The front of red canoe emerges from left side of image onto Putah Creek with trees in background and reflected on water

Lower Putah Creek during fall salmon spawning season. (Lauren Hitt, UC Davis)

Local love

Salmon born in Putah Creek face many challenges in completing their life cycle. They must leave Lower Putah Creek, enter the Yolo Bypass floodplain, travel to Liberty Island, down the Sacramento River and into the San Francisco Bay before emptying into the Pacific Ocean. At the end of their life, they get to do this in reverse. Along the way, restricted fish passage, reduced flows, too-warm, too little or too much water at the wrong time can be fatal.

In a sobering illustration of these risks, Putah Creek-origin salmon from 2021 died before being able to spawn because an atmospheric river sent debris and ammonia-saturated waters into Putah Creek just as spawning salmon were beginning to arrive.
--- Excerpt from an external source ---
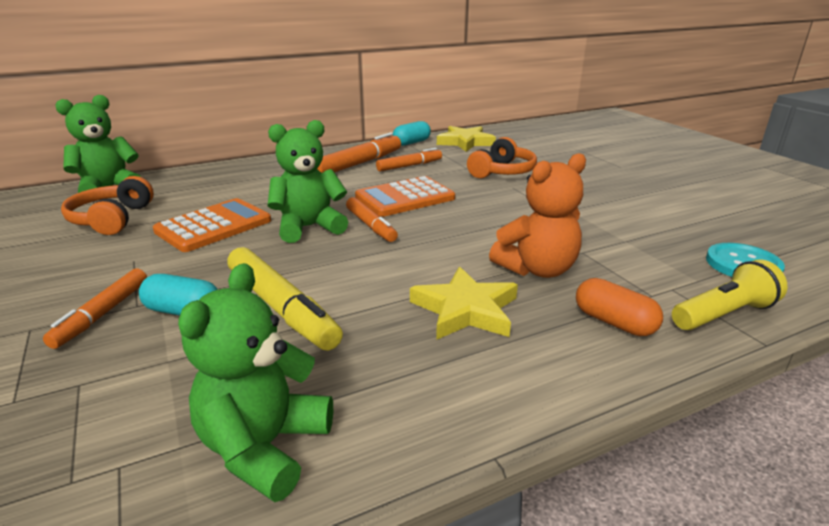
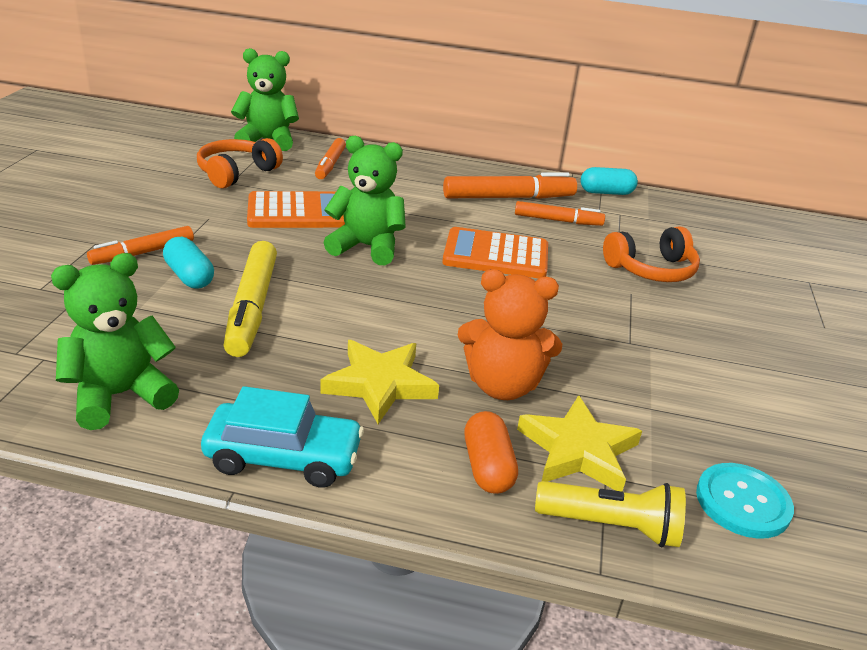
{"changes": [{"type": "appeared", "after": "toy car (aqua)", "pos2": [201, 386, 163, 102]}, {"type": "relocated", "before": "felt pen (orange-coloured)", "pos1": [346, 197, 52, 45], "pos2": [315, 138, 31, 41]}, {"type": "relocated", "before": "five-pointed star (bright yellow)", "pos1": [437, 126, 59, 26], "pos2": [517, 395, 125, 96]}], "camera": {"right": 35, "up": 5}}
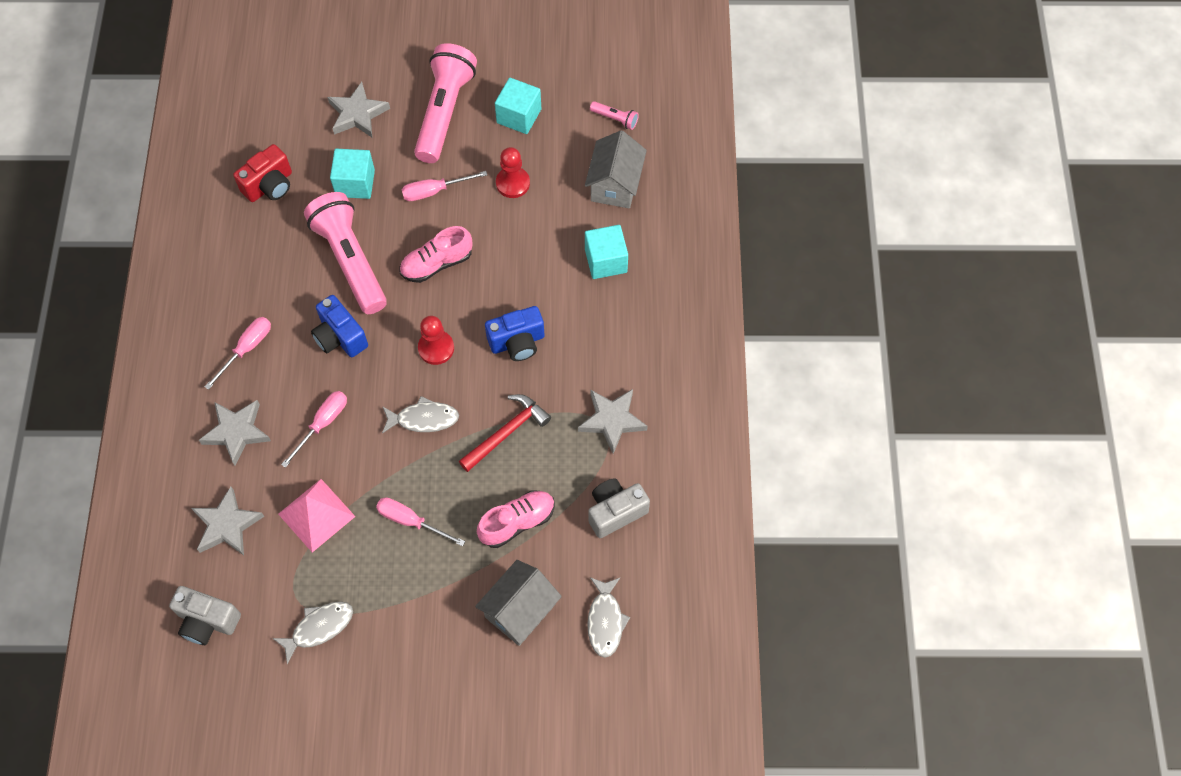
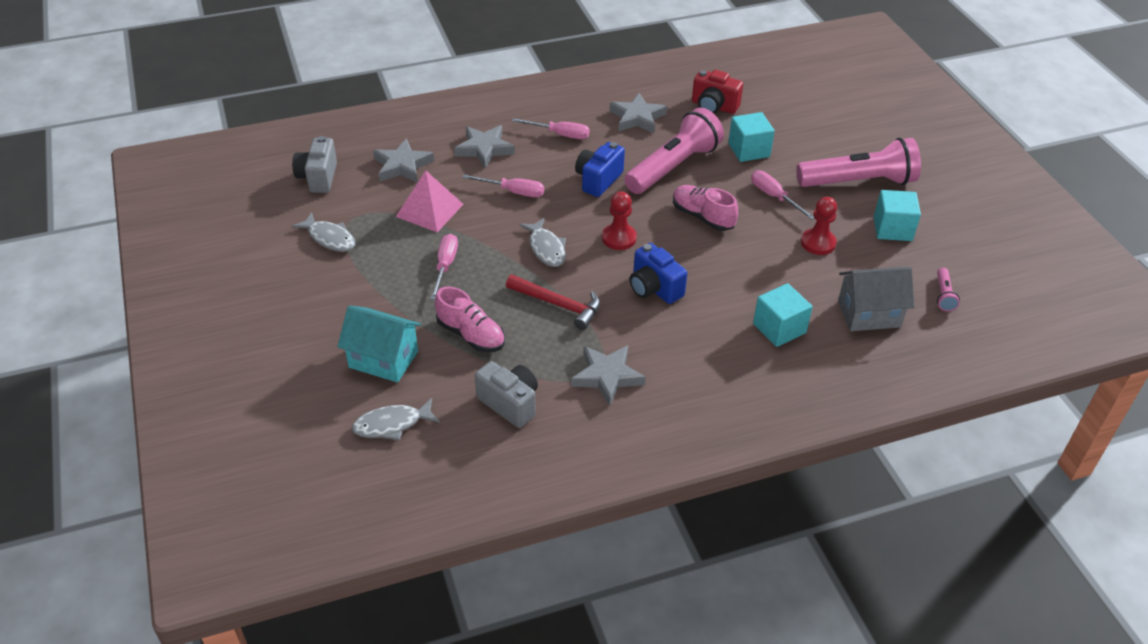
{"changes": [{"type": "relocated", "before": "five-pointed star (gray)", "pos1": [327, 82, 63, 55], "pos2": [609, 93, 58, 40]}, {"type": "colour", "before": "cottage (gray)", "after": "cottage (aqua)", "pos1": [475, 560, 87, 86], "pos2": [337, 306, 84, 76]}], "camera": {"right": 70, "up": -20}}
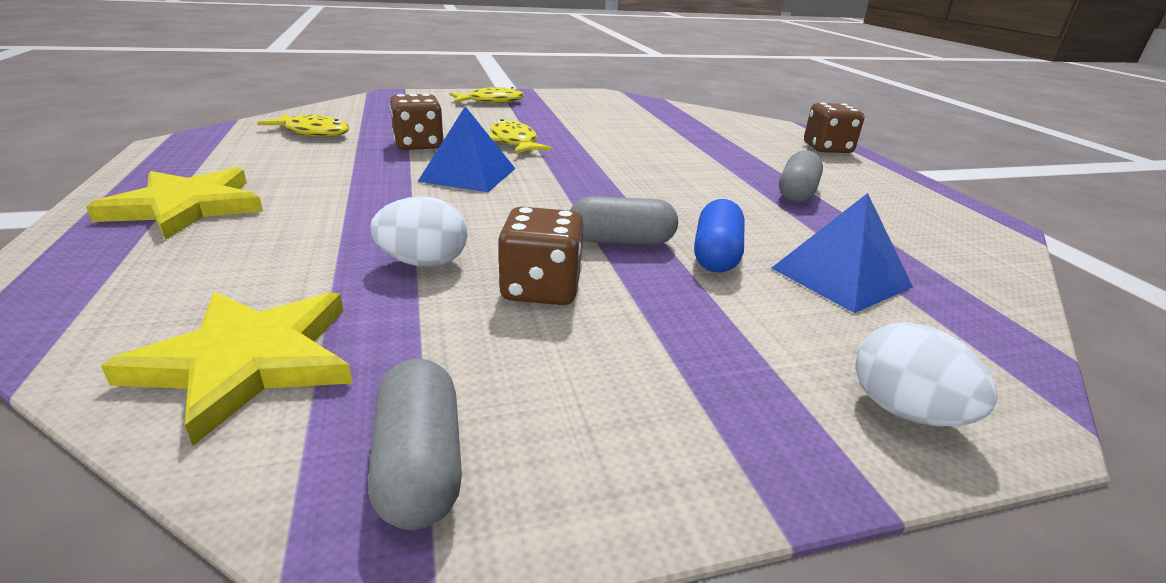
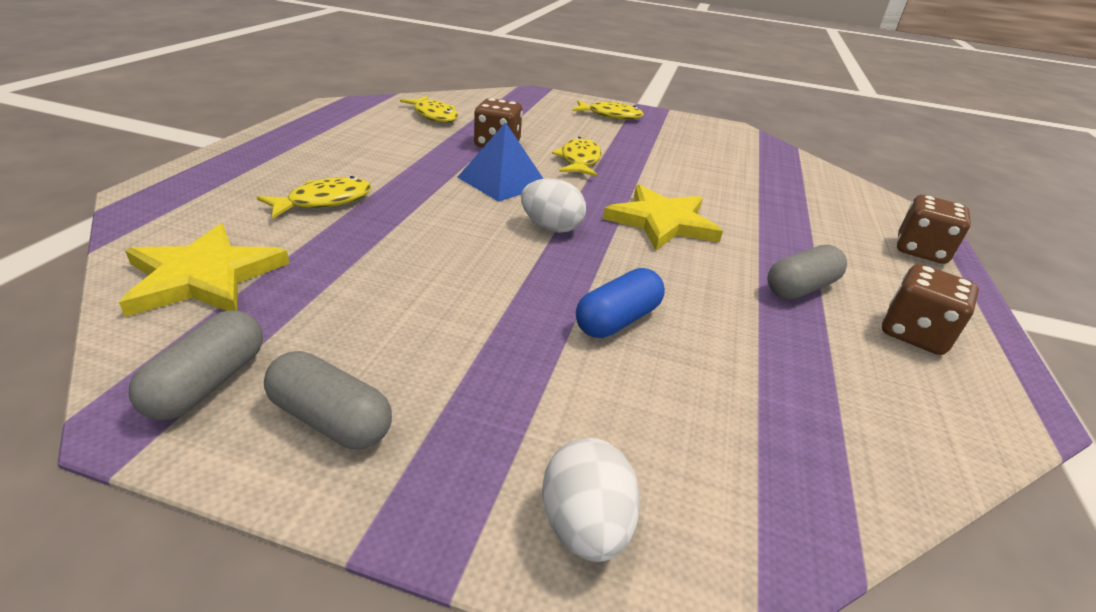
{"changes": [{"type": "missing", "before": "pyramid (cobalt)", "pos1": [772, 193, 141, 120]}, {"type": "appeared", "after": "fish (bright yellow)", "pos2": [257, 176, 114, 43]}, {"type": "relocated", "before": "five-pointed star (bright yellow)", "pos1": [86, 167, 177, 73], "pos2": [603, 185, 120, 65]}, {"type": "relocated", "before": "egg (pure white)", "pos1": [371, 196, 97, 71], "pos2": [521, 179, 65, 54]}, {"type": "relocated", "before": "game die (dark brown)", "pos1": [498, 207, 86, 98], "pos2": [882, 264, 97, 91]}, {"type": "relocated", "before": "pill (gray)", "pos1": [570, 196, 108, 49], "pos2": [264, 351, 128, 98]}], "camera": {"right": 30, "up": 5}}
The authors say such setbacks are significant but not insurmountable provided collaborative management of Putah Creek in the future.

"There's so much local love for these fish," said Hitt, currently a Ph.D. student at University of Canterbury in New Zealand. "I hope people recognize that their caring about the system and advocating for the system are what made the changes possible. If not for local community engaged and supporting local streams, I don't think we'd have salmon in Putah Creek today of hatchery or Putah Creek origin. This is just so special."

Nine UC Davis students take notes on a bank, sit or stand in boats or wade in Putah Creek as part of class

UC Davis students measure and identify fish during an annual fall field trip to Putah Creek. Since water returned to the creek, many UC Davis research projects and outdoor education activities take place there. (David Ayers)

A salmon run at UC Davis

As for UC Davis' salmon run? Scientists will continue to sample and monitor the fish as they come home. Visitors and community members may see salmon spawning each fall at the Putah Creek Riparian Reserve and throughout the creek.

The study's additional co-authors include Malte Willmes of Norwegian Institute for Nature Research; Rachel Johnson of National Marine Fisheries Service and UC Davis; and George Whitman, Mackenzie Miner, Carson Jeffres, Dennis Cocherell and Nann Fangue of UC Davis.

The study was funded by the Solano County Water Agency, Yolo Basin Foundation, UC Davis Agricultural Experiment Station, Peter B. Moyle and California Trout Endowment for Coldwater Fish Conservation, and UC Davis Erica Kelly Memorial Award and Jastro-Shields Research Award funds.